The ‘Champions Path’ qualifying system, which includes competitions outside the top 10, allows one more team to advance.

In addition, the league that finished fifth in the UEFA coefficients will receive a place. With the top two teams already through to the group stage of the Champions League and their third-placed team reaching the third qualifying round, France currently hold that position.

The top three teams would automatically qualify for the new league structure under the new system, and the fourth-placed team would instead compete in qualifying rather than the Europa League group stage as under the old system.

The two nations with the highest coefficient scores for the current season will claim the remaining two places.

The fifth place qualifiers for the Champions League would go to England and Italy if the new structure were introduced in 2019/2020 instead of 2024/25. As a result, a Premier League side would secure one of the extra places in three of the previous four seasons. In essence, Liverpool’s mid-season is a year too early to benefit from the format change, which would have made fifth place eligible for the Champions League.

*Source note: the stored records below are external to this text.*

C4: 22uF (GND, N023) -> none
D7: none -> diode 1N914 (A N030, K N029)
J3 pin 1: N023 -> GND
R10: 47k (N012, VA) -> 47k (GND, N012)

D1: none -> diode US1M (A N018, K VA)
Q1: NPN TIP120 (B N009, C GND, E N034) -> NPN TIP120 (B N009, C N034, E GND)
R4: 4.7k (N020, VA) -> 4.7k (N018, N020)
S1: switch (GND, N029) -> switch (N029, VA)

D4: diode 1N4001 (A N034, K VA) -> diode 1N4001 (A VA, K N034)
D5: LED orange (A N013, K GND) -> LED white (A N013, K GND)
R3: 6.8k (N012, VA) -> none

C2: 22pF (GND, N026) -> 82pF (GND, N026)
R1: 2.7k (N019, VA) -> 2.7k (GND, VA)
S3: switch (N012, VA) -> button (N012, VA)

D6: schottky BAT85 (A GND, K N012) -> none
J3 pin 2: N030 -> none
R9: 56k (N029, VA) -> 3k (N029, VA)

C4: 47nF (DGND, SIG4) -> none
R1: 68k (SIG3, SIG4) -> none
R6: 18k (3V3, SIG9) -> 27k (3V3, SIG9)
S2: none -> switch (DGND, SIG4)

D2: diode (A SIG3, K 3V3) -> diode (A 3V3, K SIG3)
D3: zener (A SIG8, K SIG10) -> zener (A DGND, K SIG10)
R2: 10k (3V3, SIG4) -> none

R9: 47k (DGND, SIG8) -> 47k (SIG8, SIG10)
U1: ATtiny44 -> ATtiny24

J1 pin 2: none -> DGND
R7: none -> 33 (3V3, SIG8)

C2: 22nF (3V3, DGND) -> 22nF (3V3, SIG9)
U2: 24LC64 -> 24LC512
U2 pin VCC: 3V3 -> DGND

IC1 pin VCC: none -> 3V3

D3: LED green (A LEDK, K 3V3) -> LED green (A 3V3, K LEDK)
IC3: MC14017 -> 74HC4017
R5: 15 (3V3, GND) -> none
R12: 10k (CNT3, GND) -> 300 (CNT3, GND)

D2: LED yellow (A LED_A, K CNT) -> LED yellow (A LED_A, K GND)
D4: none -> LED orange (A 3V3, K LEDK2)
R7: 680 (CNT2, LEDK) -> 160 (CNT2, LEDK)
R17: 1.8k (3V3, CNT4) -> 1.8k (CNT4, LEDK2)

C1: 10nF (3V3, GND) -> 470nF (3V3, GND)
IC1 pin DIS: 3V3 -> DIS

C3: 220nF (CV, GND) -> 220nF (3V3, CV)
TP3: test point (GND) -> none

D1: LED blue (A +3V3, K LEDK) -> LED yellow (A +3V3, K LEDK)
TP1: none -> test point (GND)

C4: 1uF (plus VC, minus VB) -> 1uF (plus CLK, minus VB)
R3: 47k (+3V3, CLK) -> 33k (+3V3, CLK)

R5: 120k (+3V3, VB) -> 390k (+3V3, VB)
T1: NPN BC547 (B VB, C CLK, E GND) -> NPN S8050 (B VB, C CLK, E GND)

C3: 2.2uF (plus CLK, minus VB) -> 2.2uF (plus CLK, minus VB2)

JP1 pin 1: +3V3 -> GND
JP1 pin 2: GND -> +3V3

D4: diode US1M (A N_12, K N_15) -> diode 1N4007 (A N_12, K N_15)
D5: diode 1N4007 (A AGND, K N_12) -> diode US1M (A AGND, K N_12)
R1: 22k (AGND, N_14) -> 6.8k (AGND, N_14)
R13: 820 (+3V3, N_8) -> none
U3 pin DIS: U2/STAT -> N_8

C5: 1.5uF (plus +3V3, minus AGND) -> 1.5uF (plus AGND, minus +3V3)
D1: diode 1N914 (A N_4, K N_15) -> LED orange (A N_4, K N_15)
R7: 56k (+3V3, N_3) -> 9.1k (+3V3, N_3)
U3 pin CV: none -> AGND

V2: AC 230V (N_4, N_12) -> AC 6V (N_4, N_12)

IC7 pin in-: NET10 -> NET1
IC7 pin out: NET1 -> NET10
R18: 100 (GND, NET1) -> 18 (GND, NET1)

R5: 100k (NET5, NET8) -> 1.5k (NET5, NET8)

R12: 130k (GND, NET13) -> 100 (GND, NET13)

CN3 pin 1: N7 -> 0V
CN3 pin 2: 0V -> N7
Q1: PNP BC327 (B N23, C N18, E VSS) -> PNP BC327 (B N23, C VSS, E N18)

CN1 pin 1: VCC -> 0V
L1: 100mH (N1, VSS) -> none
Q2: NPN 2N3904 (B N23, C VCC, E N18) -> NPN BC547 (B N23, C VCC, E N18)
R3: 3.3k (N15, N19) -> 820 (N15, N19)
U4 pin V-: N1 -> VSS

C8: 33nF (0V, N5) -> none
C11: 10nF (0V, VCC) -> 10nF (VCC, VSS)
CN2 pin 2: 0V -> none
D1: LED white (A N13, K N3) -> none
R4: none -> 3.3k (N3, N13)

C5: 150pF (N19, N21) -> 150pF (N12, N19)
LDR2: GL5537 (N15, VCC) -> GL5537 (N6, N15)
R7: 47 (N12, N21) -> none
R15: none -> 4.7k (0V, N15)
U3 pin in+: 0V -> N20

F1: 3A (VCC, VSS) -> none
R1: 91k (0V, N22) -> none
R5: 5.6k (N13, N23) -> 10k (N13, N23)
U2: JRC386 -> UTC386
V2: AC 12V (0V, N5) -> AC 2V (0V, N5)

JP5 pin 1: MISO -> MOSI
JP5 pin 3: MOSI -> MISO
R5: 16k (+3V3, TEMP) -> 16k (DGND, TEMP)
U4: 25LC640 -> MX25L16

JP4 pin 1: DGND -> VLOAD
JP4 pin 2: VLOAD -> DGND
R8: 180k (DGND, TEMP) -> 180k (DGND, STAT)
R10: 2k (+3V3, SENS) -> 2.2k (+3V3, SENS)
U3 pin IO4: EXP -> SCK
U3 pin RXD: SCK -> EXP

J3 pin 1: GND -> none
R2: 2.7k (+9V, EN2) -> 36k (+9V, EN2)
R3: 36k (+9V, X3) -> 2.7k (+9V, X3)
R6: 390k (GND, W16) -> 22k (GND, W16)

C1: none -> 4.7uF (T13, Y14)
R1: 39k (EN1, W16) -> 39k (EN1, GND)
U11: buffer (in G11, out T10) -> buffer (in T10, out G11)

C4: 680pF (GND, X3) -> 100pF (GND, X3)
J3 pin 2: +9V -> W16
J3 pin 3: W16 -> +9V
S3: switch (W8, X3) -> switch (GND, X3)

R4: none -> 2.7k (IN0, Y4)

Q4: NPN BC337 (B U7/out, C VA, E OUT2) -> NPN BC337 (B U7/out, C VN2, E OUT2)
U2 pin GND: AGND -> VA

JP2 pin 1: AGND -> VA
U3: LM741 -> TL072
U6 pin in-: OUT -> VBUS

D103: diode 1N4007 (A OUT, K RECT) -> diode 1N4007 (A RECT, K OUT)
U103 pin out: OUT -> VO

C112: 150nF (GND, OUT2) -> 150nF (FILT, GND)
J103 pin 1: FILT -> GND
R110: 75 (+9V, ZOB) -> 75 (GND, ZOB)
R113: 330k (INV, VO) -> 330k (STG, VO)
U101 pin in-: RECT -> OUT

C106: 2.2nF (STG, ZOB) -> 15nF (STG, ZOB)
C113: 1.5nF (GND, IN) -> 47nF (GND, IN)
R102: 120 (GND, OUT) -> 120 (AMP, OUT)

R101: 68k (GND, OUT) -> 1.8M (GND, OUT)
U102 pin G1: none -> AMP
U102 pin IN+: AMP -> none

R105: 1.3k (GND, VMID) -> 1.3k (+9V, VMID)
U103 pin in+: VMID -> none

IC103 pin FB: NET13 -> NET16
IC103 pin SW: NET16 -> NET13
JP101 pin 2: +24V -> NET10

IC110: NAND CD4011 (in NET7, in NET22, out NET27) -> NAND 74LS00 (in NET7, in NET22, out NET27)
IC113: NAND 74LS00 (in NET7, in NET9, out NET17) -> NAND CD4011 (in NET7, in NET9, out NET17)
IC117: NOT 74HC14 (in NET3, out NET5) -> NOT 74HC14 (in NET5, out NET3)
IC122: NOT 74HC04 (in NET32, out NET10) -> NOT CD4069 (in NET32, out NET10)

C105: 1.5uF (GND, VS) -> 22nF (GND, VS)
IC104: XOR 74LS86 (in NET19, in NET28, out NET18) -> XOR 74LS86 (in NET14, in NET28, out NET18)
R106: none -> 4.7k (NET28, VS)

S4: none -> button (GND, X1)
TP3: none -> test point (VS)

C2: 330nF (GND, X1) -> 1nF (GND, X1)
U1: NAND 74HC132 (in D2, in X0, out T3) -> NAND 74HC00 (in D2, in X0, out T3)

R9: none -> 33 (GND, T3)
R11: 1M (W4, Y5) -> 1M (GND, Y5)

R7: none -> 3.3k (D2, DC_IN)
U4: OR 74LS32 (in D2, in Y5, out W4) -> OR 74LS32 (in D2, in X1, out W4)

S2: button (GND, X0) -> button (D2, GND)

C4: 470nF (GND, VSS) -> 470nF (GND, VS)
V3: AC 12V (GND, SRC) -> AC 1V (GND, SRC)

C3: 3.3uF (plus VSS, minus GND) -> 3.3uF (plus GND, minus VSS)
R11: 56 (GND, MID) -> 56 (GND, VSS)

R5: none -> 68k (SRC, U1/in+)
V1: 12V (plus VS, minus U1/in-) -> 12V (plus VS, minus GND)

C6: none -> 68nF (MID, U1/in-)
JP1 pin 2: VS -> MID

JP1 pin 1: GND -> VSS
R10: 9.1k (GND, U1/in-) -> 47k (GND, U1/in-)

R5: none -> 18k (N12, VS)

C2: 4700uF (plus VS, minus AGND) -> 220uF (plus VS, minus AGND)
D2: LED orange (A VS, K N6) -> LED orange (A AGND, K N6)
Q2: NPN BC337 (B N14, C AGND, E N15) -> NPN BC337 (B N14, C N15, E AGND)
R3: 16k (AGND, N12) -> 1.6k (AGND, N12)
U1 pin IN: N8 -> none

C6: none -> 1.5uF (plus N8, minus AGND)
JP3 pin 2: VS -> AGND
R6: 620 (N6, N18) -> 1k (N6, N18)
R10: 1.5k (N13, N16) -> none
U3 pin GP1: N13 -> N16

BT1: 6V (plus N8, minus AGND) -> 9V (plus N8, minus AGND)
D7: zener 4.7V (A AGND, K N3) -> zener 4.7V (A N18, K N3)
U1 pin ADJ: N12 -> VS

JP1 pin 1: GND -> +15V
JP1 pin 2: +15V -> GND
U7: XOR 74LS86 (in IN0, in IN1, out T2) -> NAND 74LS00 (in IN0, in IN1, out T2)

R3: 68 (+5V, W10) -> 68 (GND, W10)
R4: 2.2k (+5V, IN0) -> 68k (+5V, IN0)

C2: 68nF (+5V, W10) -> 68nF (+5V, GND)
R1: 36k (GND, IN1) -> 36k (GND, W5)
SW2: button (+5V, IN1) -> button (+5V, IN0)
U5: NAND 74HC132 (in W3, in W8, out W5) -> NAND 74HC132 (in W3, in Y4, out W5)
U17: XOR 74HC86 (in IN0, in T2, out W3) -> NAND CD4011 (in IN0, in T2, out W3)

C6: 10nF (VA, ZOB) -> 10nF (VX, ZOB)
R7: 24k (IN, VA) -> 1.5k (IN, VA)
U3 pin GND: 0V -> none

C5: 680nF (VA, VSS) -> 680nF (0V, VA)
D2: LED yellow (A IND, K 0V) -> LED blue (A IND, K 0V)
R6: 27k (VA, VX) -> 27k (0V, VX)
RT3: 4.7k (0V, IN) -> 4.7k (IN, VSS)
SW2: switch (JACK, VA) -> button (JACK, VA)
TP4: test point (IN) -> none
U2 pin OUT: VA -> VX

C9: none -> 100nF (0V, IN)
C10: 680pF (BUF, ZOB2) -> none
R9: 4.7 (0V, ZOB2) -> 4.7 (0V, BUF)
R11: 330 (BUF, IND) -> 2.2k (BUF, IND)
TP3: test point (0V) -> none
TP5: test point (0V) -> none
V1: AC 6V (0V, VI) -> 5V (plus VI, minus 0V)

And winning the Europa League would also help English clubs qualify for the group stage of the Champions League under the new format, with the winners of the European secondary competition still guaranteed a place under the old system, assuming Premier League teams have still a good performance.

But as the 2023-24 season draws to a close, Klopp inevitably hopes his side will return to the top of the table and fight for trophies rather than just Champions League qualification.